In response to the story that De Sondy says most of the conservatives who disagree with him use – that of God’s decision to destroy the city of Sodom because of the sins of its inhabitants – he says the story “is really about [God’s] disapproval of the rape of young boys that was happening in the place,” which is very different from saying that God disapproves of homosexuality.
I am not a scholar of Islam, nor well-enough informed to know the complexities of what Islam has to say about homosexuality, but I do know that scholarship like this, which at the very least highlights the degree to which ideas about masculinity, manhood and male sexuality are contested ideological territory, showing that the traditional view is only one of the possibilities that exist, is very, very important.
July 15th, 2010 §
Serious domestic/intimate partner violence trigger warning in the first few paragraphs of this post.
Sitting on my bed with her back against the wall, my lover — who’s come to visit during my first year of graduate school — tells me that she’s at last made her decision: she’s going to study fine art. I should be happy for her, but I’m suddenly listening from a place so deep inside myself that the sounds leaving her mouth no longer coalesce into meaningful units. There is a moment of blankness, and then, as if someone else has taken control of my brain, I am forced to watch a vision of myself getting up from the chair where I’ve been sitting, putting one hand around my lover’s throat, holding her against the wall, and slapping her face back and forth with my other hand until she is senseless and bloody. I see myself screaming in her ear, letting her drop to the floor, and kicking her in the stomach as hard as I can. In the vision, my mouth moves but no words come out.

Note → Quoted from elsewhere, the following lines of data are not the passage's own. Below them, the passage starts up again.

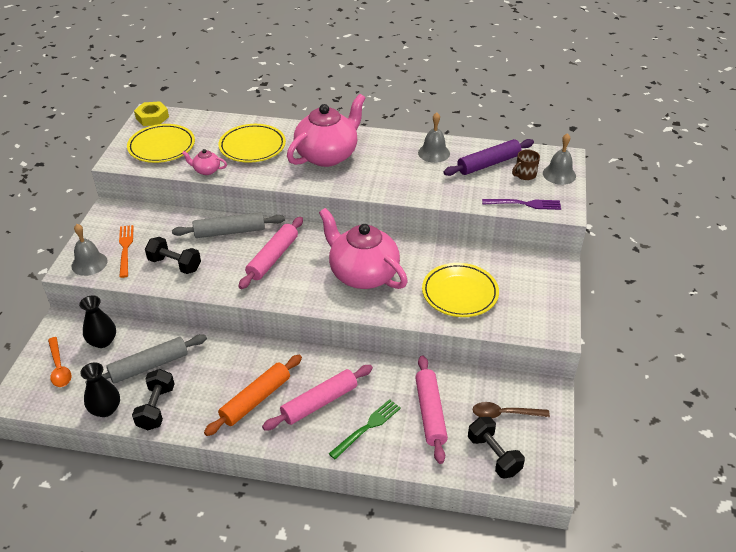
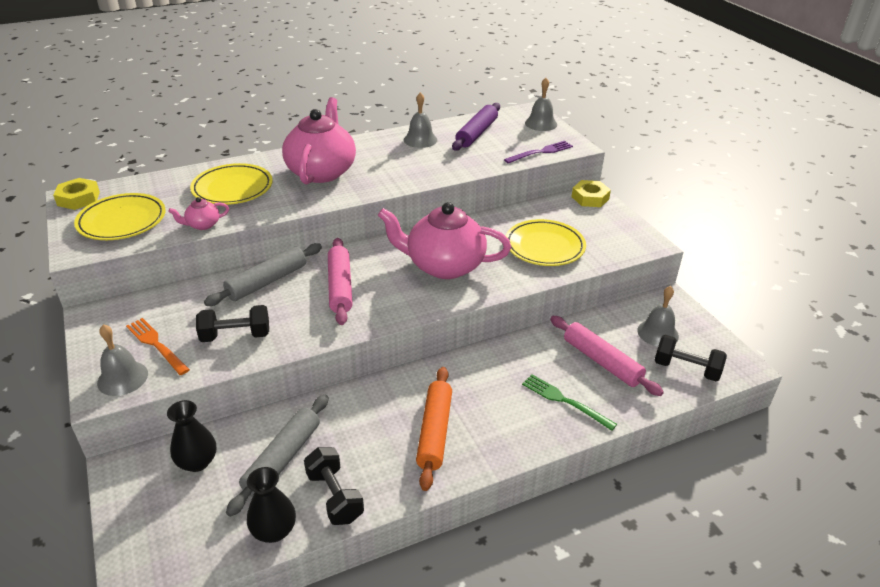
camera: 35 degrees left, 5 degrees down
(59, 368) = (167, 518): orange spoon -> none
(319, 402) = (498, 402): pink rolling pin -> none
(367, 427) = (564, 400): green fork -> green fork turned 60 degrees counterclockwise
(504, 414) = (657, 333): brown spoon -> grey bell
(524, 174) = (515, 132): brown mug -> none
(552, 265) = (590, 198): none -> yellow nut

Unaware that I’ve stopped hearing what she has to say, my lover continues talking, gesturing to emphasize the importance of her words, imploring me with her eyes for I-don’t-know-what, and then the violence in my mind begins again. Realizing that my hands have clenched into fists, I excuse myself and move quickly to the bathroom. Locking the door behind me, I take deep breaths and splash cold water on my face. I wait till I feel certain the vision will not return, and I flush the toilet and go back to the bedroom where, thankfully, my lover notices it’s time for me to go to class. I grab my books, kiss her quickly on the cheek and, knowing that I need some time alone to sort out what has just happened, tell her I have work to do in the library and therefore won’t be back until just before we’re supposed to go out for dinner.
The afternoon sun is warm on my face, and so I decide to walk to class instead of taking the bus. After a couple of blocks, however, again from out of nowhere, I see once more the images of myself doing violence to the woman I love, and again it is as if some outside force has taken control of my brain and forced me to watch. Nearly paralyzed with fear and guilt, I find a bench and sit down. There’s no way I want to chance having this vision start again while I’m in class, so I go straight to the library instead. My idea, as I settle into one of the chairs on the second floor, is to write out what I’m feeling, a strategy that has helped me figure things out in the past. When I put my pen to the page, however, what comes out of me is the beginning of a poem:
I want a bearded man, shirtless,
in faded jeans, to come one barefoot night
and take me in his mouth.
Like the violence I saw in my head, the words seem to come from someone other than myself, but the shock of recognition I feel when I read them – not only did I write them; on some level, I meant them – is in direct contrast to the sense of alienation I experienced while waiting in my bathroom to make sure that when I went back to where my lover was waiting for me I would not do to her what I’d seen myself doing. I also realize I am suddenly calm, as if I have found what writing was supposed to help me look for, and I am certain – I don’t know how I know this, but I know this – that in these lines lies the key to understanding why that vision of violence came to me.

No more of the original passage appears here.